- Born: December 19, 1954 Providence, Rhode Island
- Died: February 22, 2019 (aged 64) Haverhill, Massachusetts
- Education: Columbia University
- Occupation: Novelist
- Writing career
- Pen name: Richard Harding
- Genres: Thriller, Science fiction
- Notable work: "The Outrider" series

= Robert Tine =

American author (1954–2019)

Robert S. Tine (1954–2019) was an American author of thriller and science fiction novels. He is best known for his pulp post-apocalyptic series "The Outrider", which he published under the pseudonym Richard Harding. He also penned several movie novelizations based on a slew of 80s and 90s blockbusters including Footloose, Basic Instinct and Universal Soldier.

==Life==
He was born Robert S. Tine in Providence, Rhode Island, and he grew up in Barrington, the Bahamas, Wales, South Africa, Swaziland, and Argentina. He was a graduate of Columbia University in New York. He also lived in Italy in the 1980s, where two of his novels were set: State of Grace (1980) and Black Market (1992).

In 2005 he moved from New York to Newburyport, Massachusetts, where he died in 2019.

==Work==
Throughout his life Tine published six novels of mainstream fiction, the latter of which garnered good reviews—particularly Black Market, set during the liberation of Rome in 1944. Publishers Weekly, in its review of Black Market, called Tine "a genius at characterization."

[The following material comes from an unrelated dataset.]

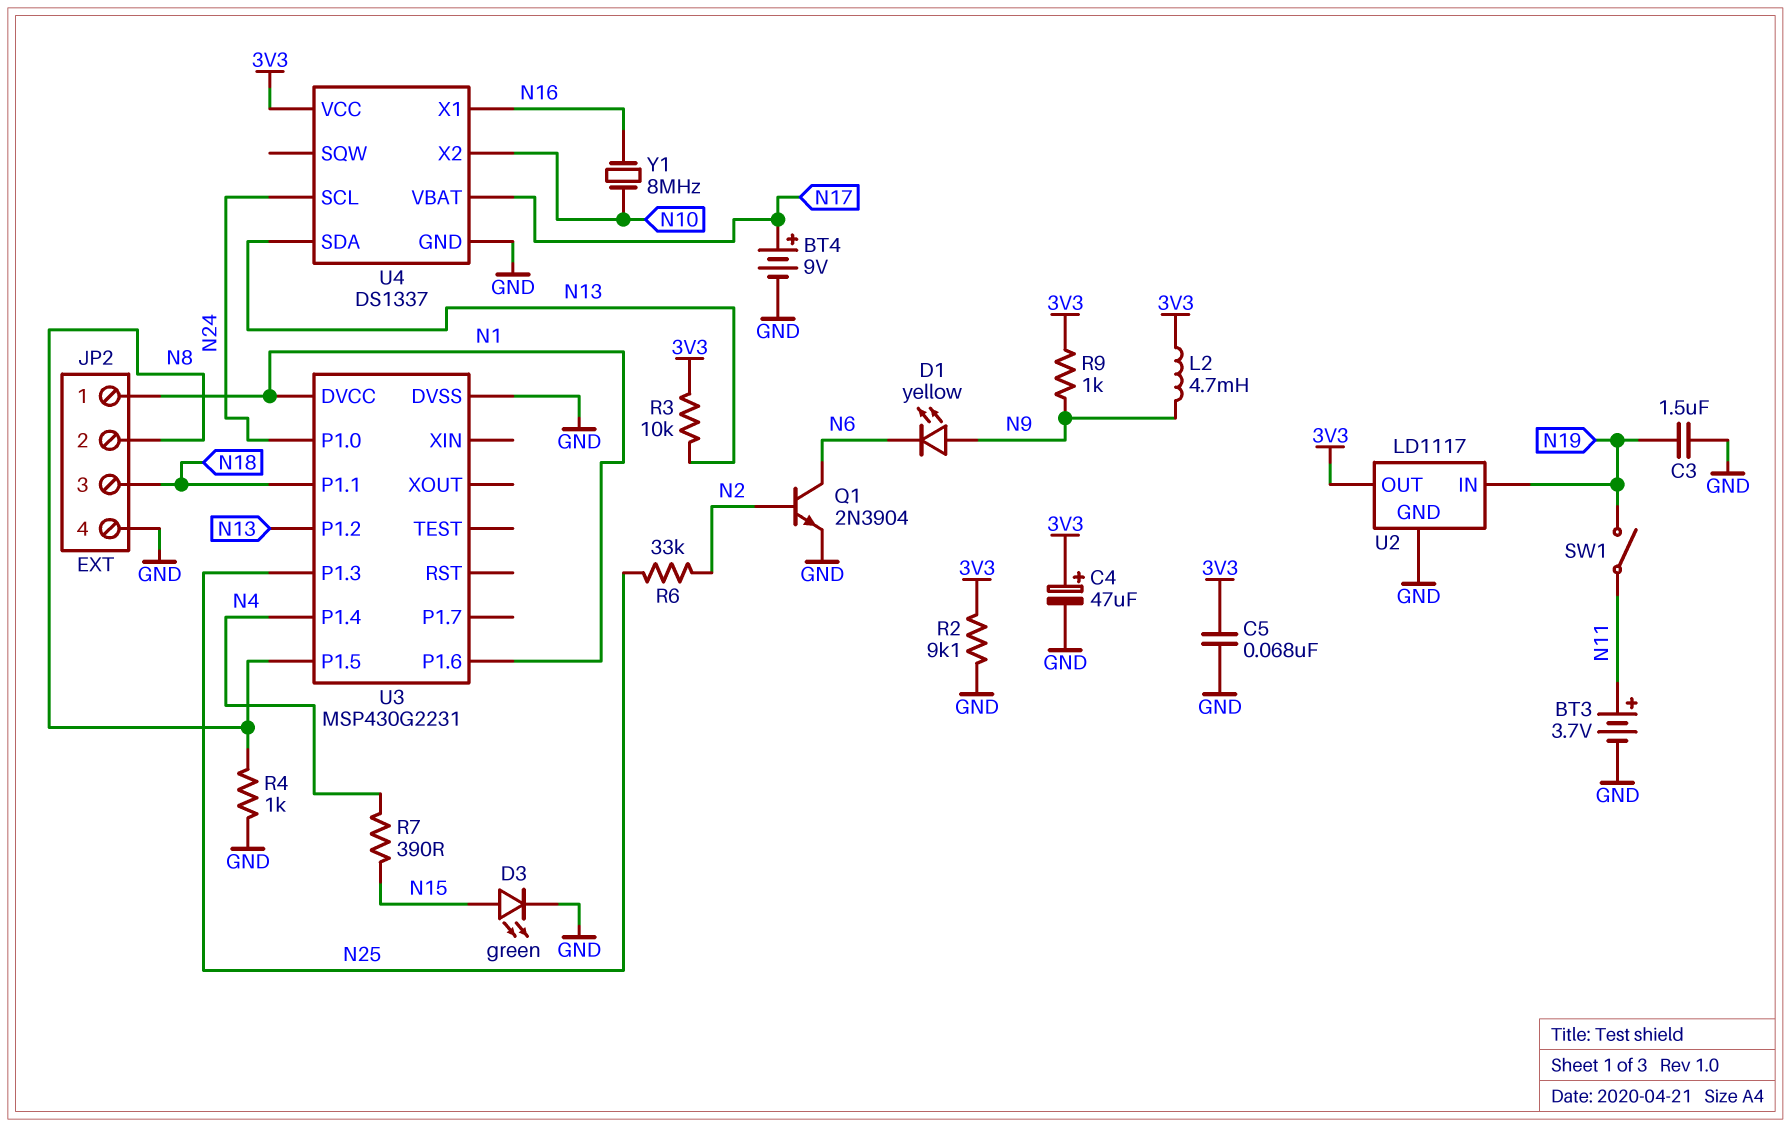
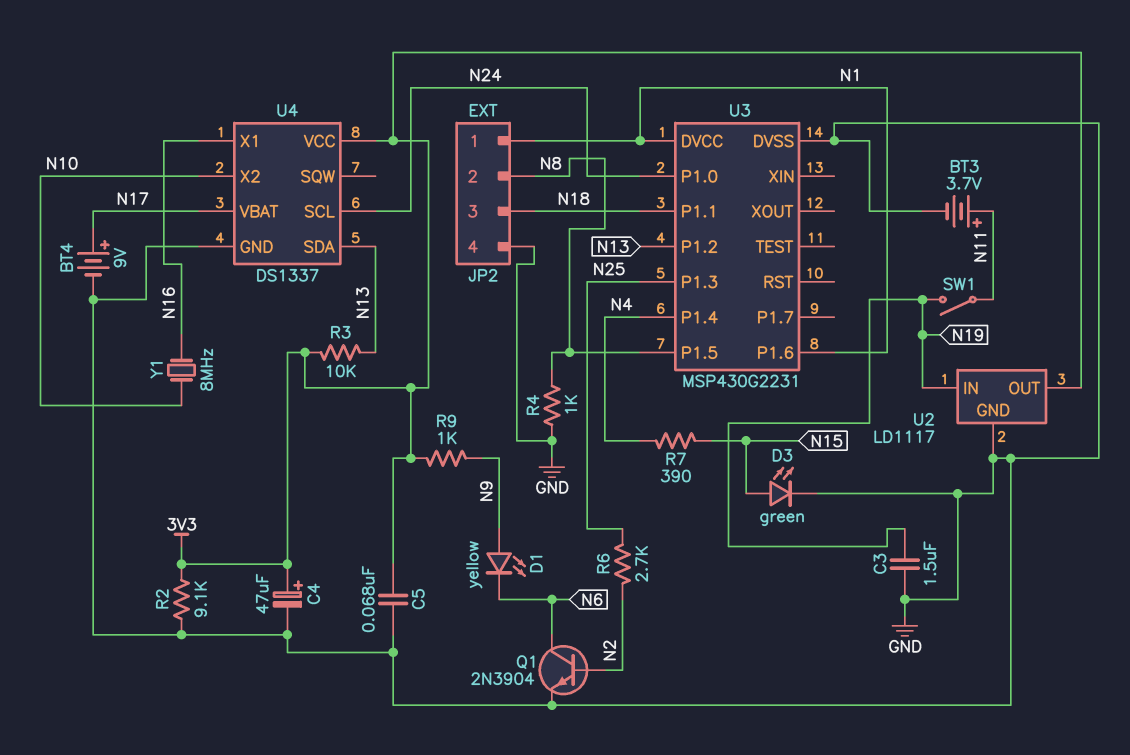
L2: 4.7mH (3V3, N9) -> none
R6: 33k (N2, N25) -> 2.7k (N2, N25)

However, Tine's larger output by far was in the field of novelizations from movies (mostly science fiction, action, and neo-noir, but also four tie-ins to the John Hughes' Beethoven franchise) and TV shows such as JAG and Touched by an Angel.

==="The Outrider"===
Tine is most remembered today for his hard-boiled "Outrider" series, comprising five mass-market survival fiction novels published by Pinnacle in 1984 and 1985 under the pseudonym Richard Harding (not to be confused with author and war reporter Richard Harding Davis, 1864–1916).

Heavily inspired by George Miller's 1979 film Mad Max, "The Outrider" series is set in what is left of a dystopian United States following a nuclear apocalypse. The hero, the lonesome, rugged survivalist Bonner, is based in the ruins of Chicago, although his adventures take him through much of the ravaged country. He has been compared with other vigilante types such as those in Jerry Ahern's Survivalist and Defender series, James Axler's Deathlands and Outlanders series, and D.B. Drumm's Traveler. Instead of being on the search of loved ones, however, Bonner is "more like the stereotypical retired gunslinger who still finds himself pulled into one job or another." Each story is awash with pulpy clichés, machismo, and gory action scenes. Genre fans hold the series in high regard.

The fifth and last book in the series actually ends with the announcement of a sixth entry, titled Black Death. It was never published due to Pinnacle's bankruptcy in 1985.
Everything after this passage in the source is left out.